Malala's lack of fear and her clear-eyed commitment to the truth is the mark of one who understands, in the wise words of Abd al Hakim Murad, the fundamental poverty of fanaticism. The product of an insecure and fragmented self, fanaticism is essentially unsustainable, built on the shifting sands of Satanic logic. The feminist legal scholar Azizah al Hibri elaborates on this twisted form of logic: in the Qur'anic story, Satan (the first fanatic) claimed his superiority over human beings on the basis of an arbitrary principle (fire is better than clay) that he invented to serve his own ego. His self-obsession led him to defy the direct command of God Himself, to bow to Adam, the new creation.
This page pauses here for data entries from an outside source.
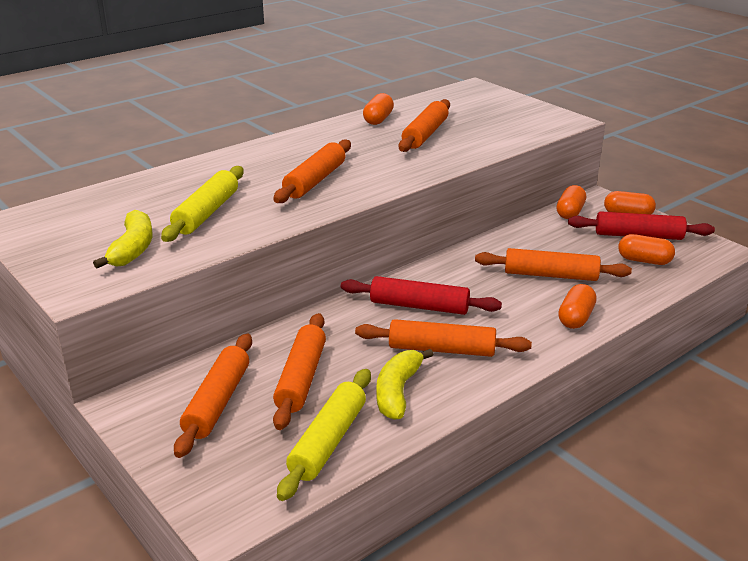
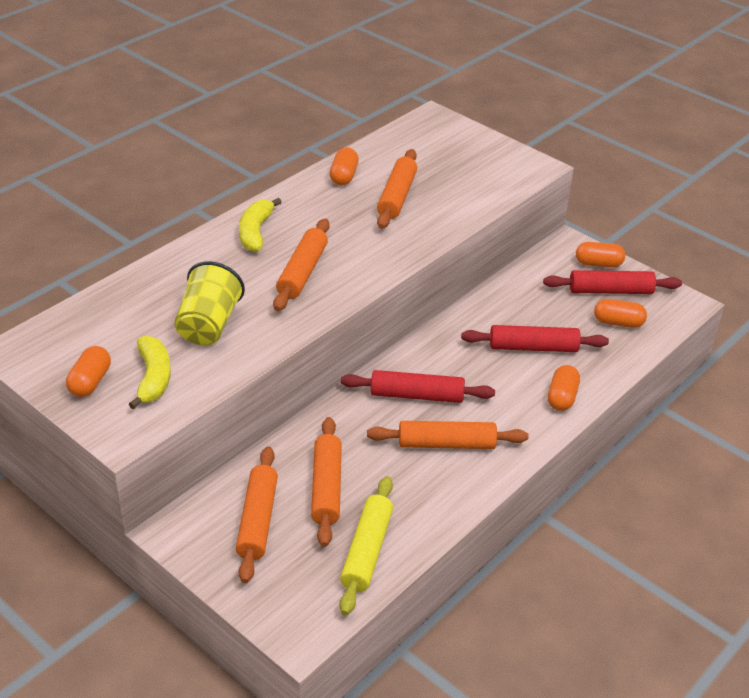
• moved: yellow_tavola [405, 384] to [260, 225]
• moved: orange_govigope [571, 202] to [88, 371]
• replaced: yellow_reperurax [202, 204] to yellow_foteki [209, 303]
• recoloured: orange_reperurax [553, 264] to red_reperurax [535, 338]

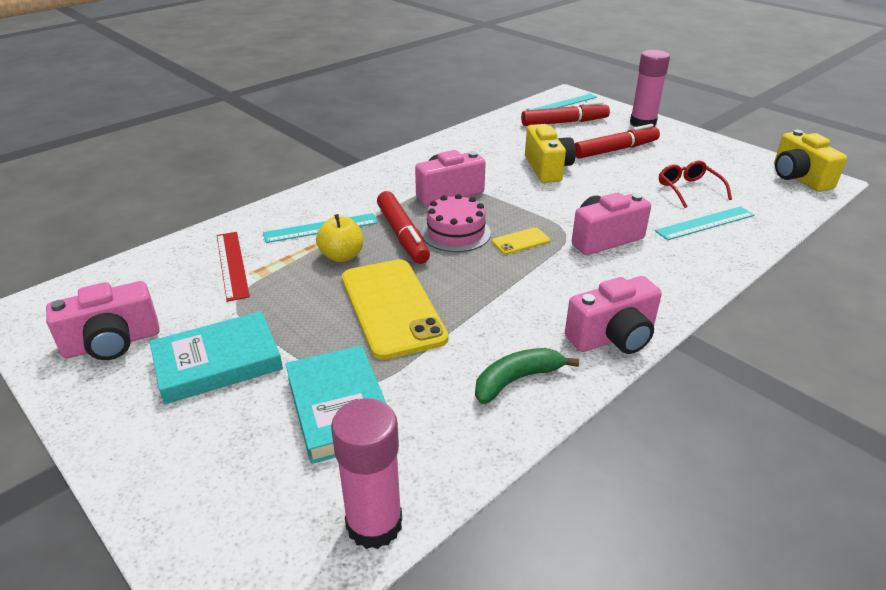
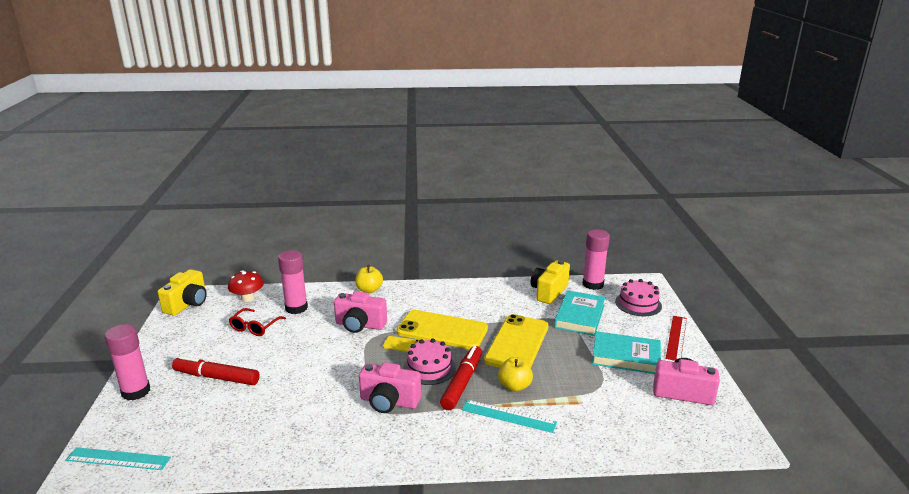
• removed: green_tavola [527, 376]
• removed: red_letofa [565, 113]
• removed: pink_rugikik [613, 315]
• added: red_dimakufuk [246, 286]
• added: yellow_gibimopux [369, 279]
• added: yellow_pememavok [442, 329]
• added: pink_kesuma [638, 297]
• moved: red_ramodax [233, 267] to [676, 338]
• moved: yellow_rugikik [550, 153] to [550, 282]
• replaced: turquoise_ramodax [704, 223] to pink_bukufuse [293, 282]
The fanatic serves the idol of his ego. And so it is that he can shoot an unarmed girl in the head and call it an act of courage. Malala's commitment transcends her own fragile self. She grasps `urwat al wuthqa, the handhold that never breaks. And so it is that she can act in the world without fear, even in the face of death.

There are so many young girls like Malala in Pakistan, and around the world. They need our prayers but more than that - they need our active support. Let us follow Malala's example, stand on the front-lines, and create a world in which violence has no place.